The budget also included funding for the cost of the Australian Nuclear Science and Technology Organisation to continue operating the Australian Synchrotron.
Projects that have in the past benefited from NCRIS funding include the National eResearch Collaboration, Tools and Resources (NeCTAR) project, the National Research Network, and the Pawsey Supercomputing Centre.
In the government’s first budget it earmarked $150 million for 2015-16 for NCRIS, but the government was unable to push the higher education changes linked to the funding through the Senate.
The funding in tonight’s budget will allow NCRIS to keep operating until 30 June 2017.
“The NCRIS extension will allow the completion of the research infrastructure review due to report to Government in mid-2015,” a statement issued by the office of education minister Christopher Pyne said.
“The review will provide a solid base for Government to plan for future national scale research infrastructure to support priority areas of research of national significance.”
The government’s previous standing on NCRIS funding had been condemned by the Greens and Labor as a form of blackmail.
“This budget continues to hold research and development funding at the lowest level for 30 years,” Greens science spokesperson Adam Bandt said tonight.
“It continues the anti-science bias of the Abbott government.
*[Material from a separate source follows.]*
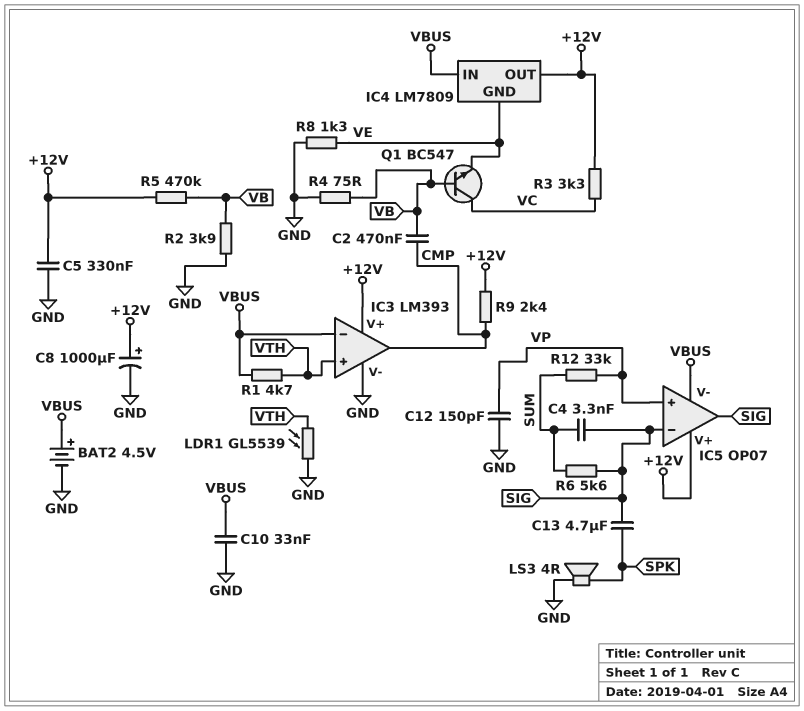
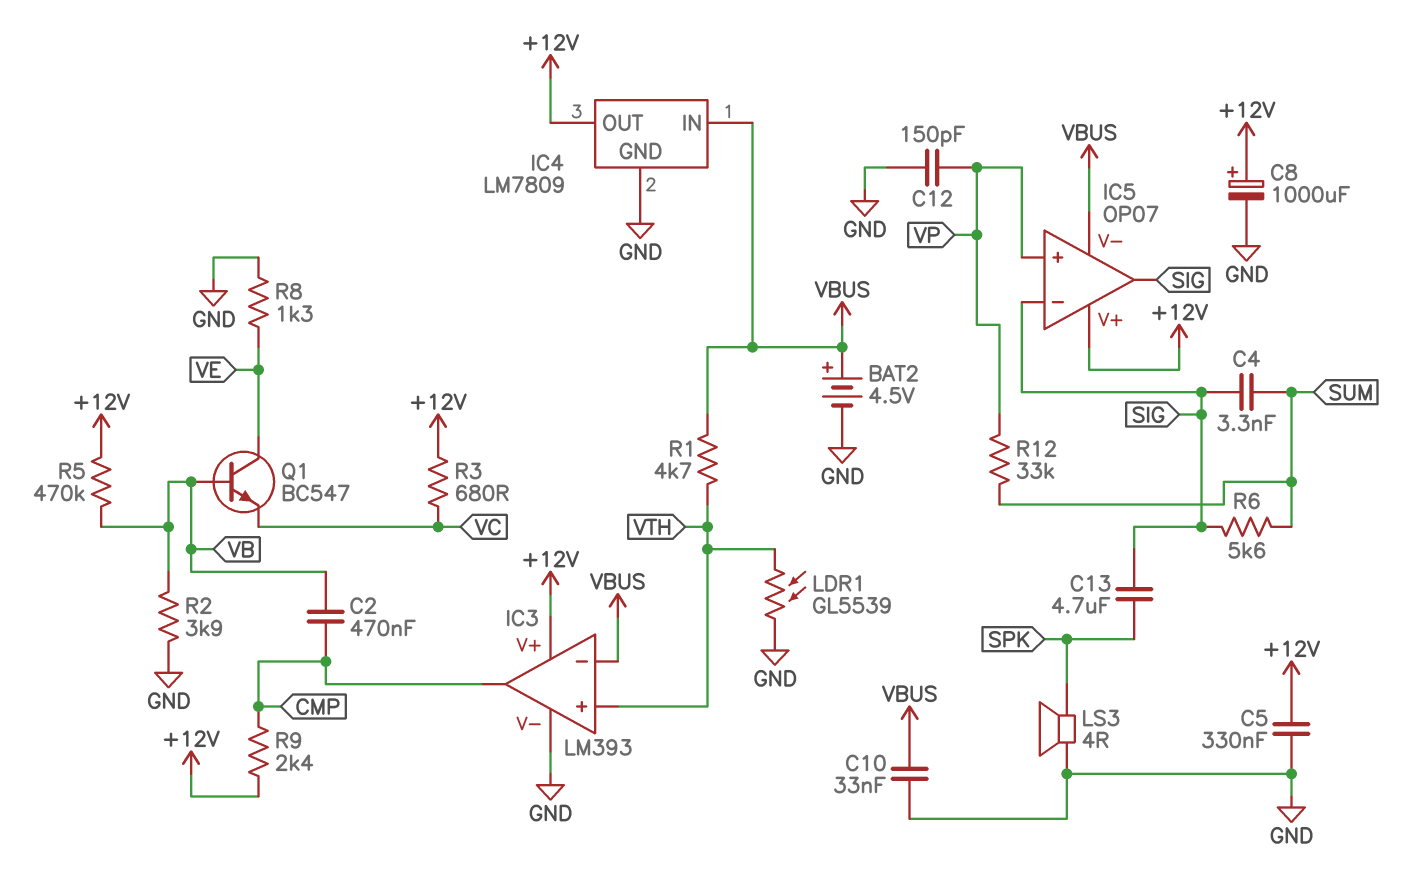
IC4 pin GND: VE -> GND
Q1: NPN BC547 (B VB, C VC, E VE) -> NPN BC547 (B VB, C VE, E VC)
R3: 3.3k (+12V, VC) -> 680 (+12V, VC)
R4: 75 (GND, VB) -> none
The word ‘science’ was not mentioned once in the Treasurer’s speech.”
“The Future Fellowship funding for mid-career researchers has been partially released but a full release is being held hostage to Christopher Pyne’s attack on universities. Science and research is critical to Australia’s economy and prosperity. Once again this Budget shows the government has no plan and vision for the future.”
A statement issued by the Greens said that the government had "put the NCRIS and the Synchrotron on life support but this comes at the expense of $212.5 million cuts to university research and $26.8 million in cuts to the Cooperative Research Centres program with more cuts possible following a review".
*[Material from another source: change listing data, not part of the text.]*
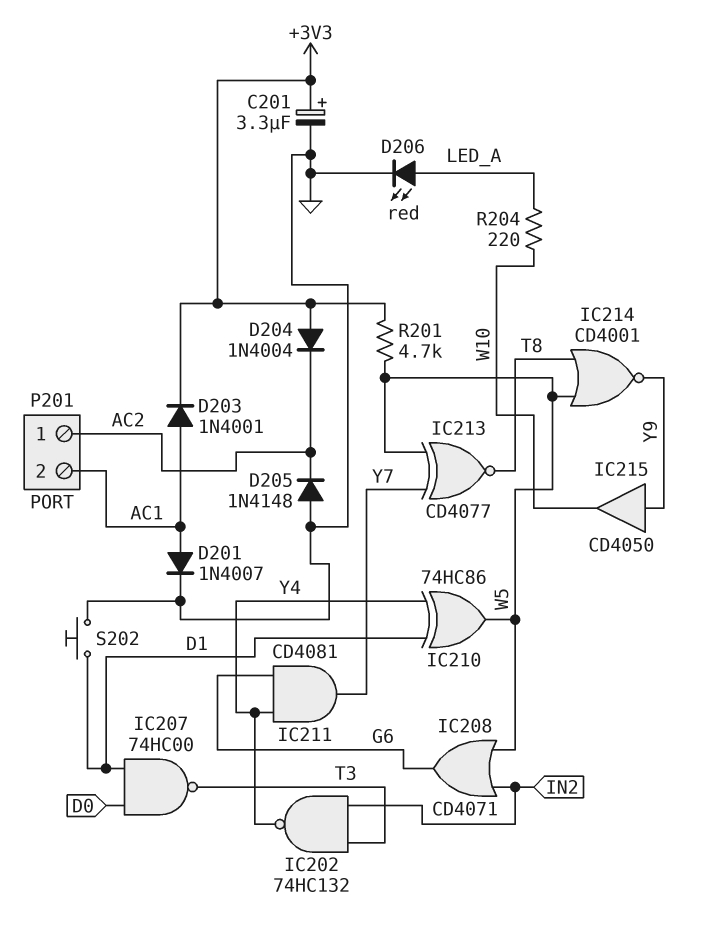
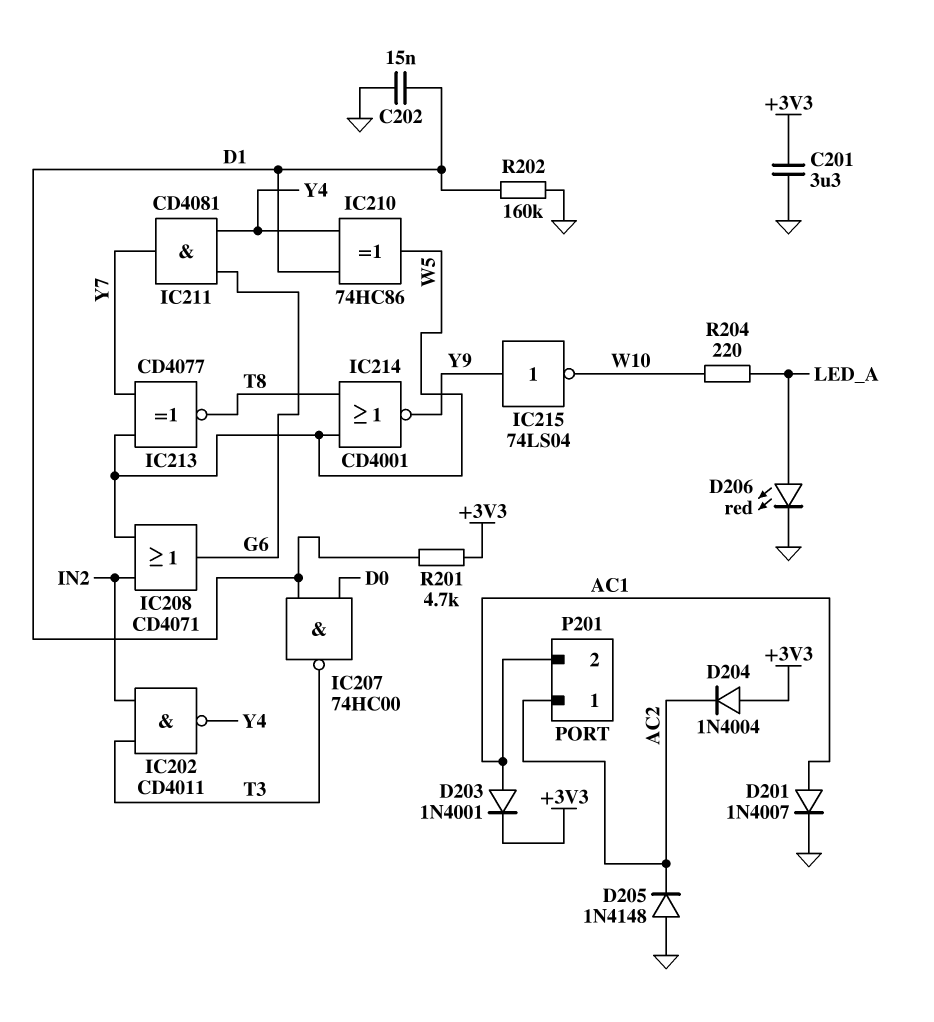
C201: 3.3uF (plus +3V3, minus GND) -> 3.3uF (+3V3, GND)
C202: none -> 15nF (D1, GND)
IC202: NAND 74HC132 (in IN2, in T3, out Y4) -> NAND CD4011 (in IN2, in T3, out Y4)
IC215: buffer CD4050 (in Y9, out W10) -> NOT 74LS04 (in Y9, out W10)
R201: 4.7k (+3V3, W5) -> 4.7k (+3V3, D1)
R202: none -> 160k (D1, GND)
S202: button (D1, GND) -> none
In March, universities warned in an open letter that the government’s approach to NCRIS funding risked major damage to research programs.
"[W]ith continued uncertainty over the 2015-16 operational funding included in the last budget, many of the NCRIS facilities are preparing to close," said the letter, which was signed by representatives of the National Research Alliance.
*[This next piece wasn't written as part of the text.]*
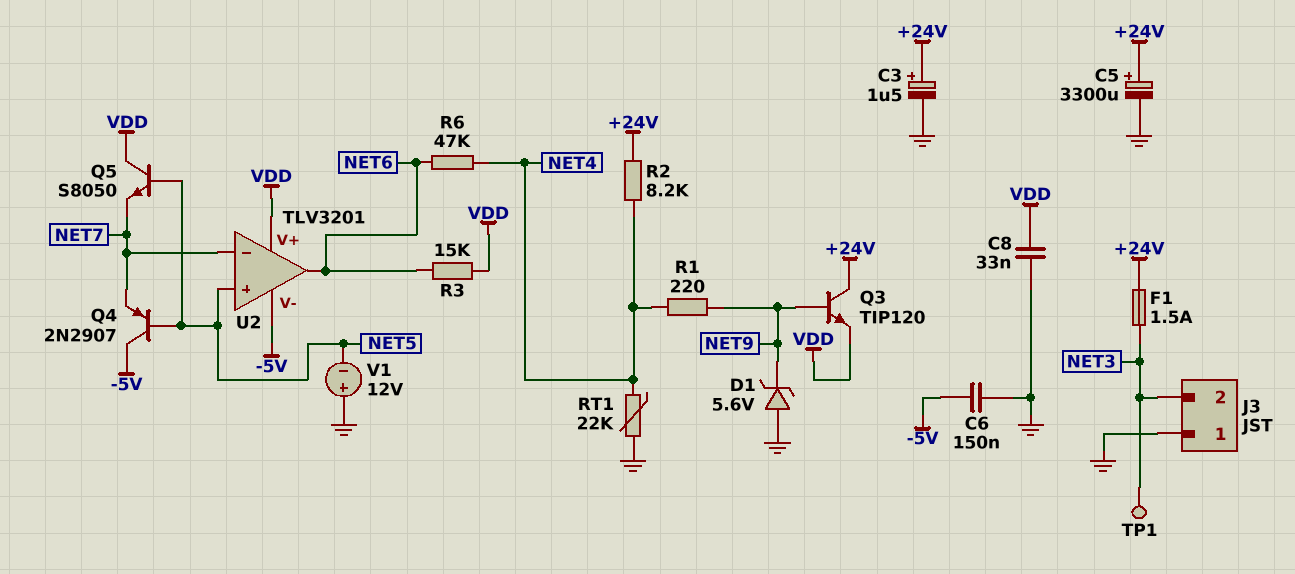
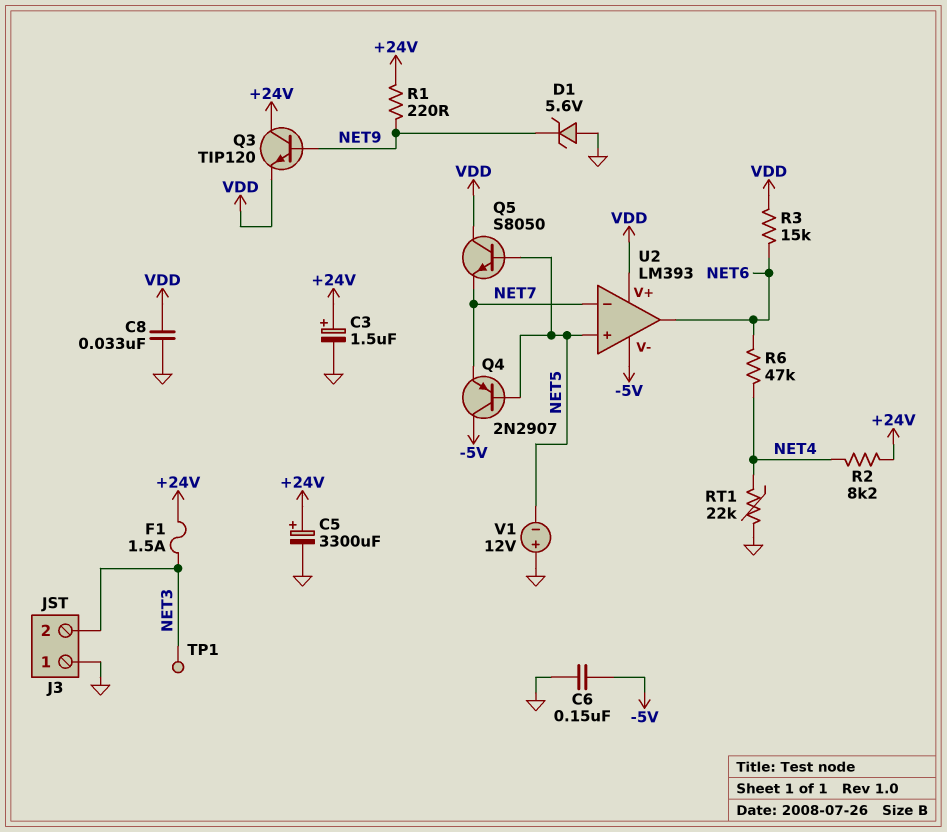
R1: 220 (NET4, NET9) -> 220 (+24V, NET9)
U2: TLV3201 -> LM393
The alliance counts among its members Group of Eight Australia, Research Australia, Universities Australia, Science and Technology Australia, and the Australian Academy of Science.
"The damage to Australia's domestic and collaborative international research effort that will result from such closures is immense. Continuity and productivity of critical research programs will be set back by several years, with some innovative Australian companies will be forced to take their operations offshore, many profitable international research collaborations will cease, and 1,700 highly skilled NCRIS staff could become unemployed.
"Importantly, with just four months until the end of the financial year, the uncertainty is already having an impact. Many NCRIS staff have been put on provisional notice of termination, and the consequent exodus of highly specialised skills has begun and will only accelerate as the end of the year draws closer.
"Furthermore, many of the facilities cannot be viably maintained if taken offline for significant periods. This means that if operational funding for 2015-16 is not confirmed in the next two months, the Government will be effectively decommissioning high-cost public infrastructure that in many cases has years if not decades of productive working life remaining."